パパ活する娘を叱ったら「お父さんこそ」と言われて…反論できず 51歳夫が過ごす崩壊前夜の家庭環境
オアシスなんです
そのとき妻は、なぜか夫の風俗通いをとがめることはなかった。だがその後、娘のことが解決すると、「そういえばあなたは今後も風俗通いを続けるつもりなの?」と嫌味たっぷりに聞いてきた。

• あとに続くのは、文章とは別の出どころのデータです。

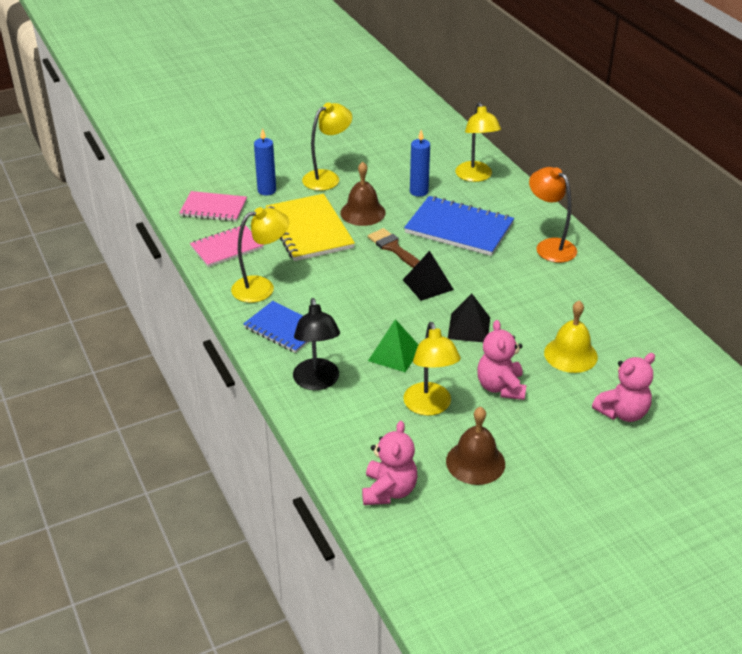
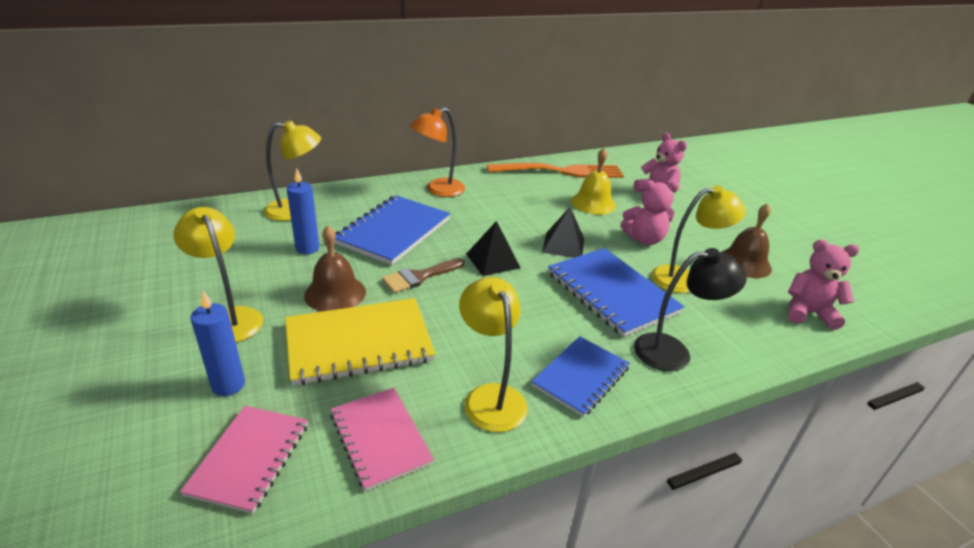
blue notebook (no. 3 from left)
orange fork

「あれは娘の誤解だよと言いましたが、『娘に罪を着せないで。みっともない』と一蹴されました。実は例の風俗には、今もたまに行っています。彼女がいなくなればやめるけど、彼女に会うとホッとするんですよ。オアシスなんです。このオアシスをとりあげられたら、僕はメンタルが保たないかもしれない」
妻も娘も強かったが、彼だけが弱さを引きずっているようだ。
その後、娘は大学に合格し、現在はアルバイトと学業に明け暮れているらしい。だがあのときから遼平さんとはほとんど口をきかない。彼も再就職先での仕事に慣れ、だんだん忙しくなってきている。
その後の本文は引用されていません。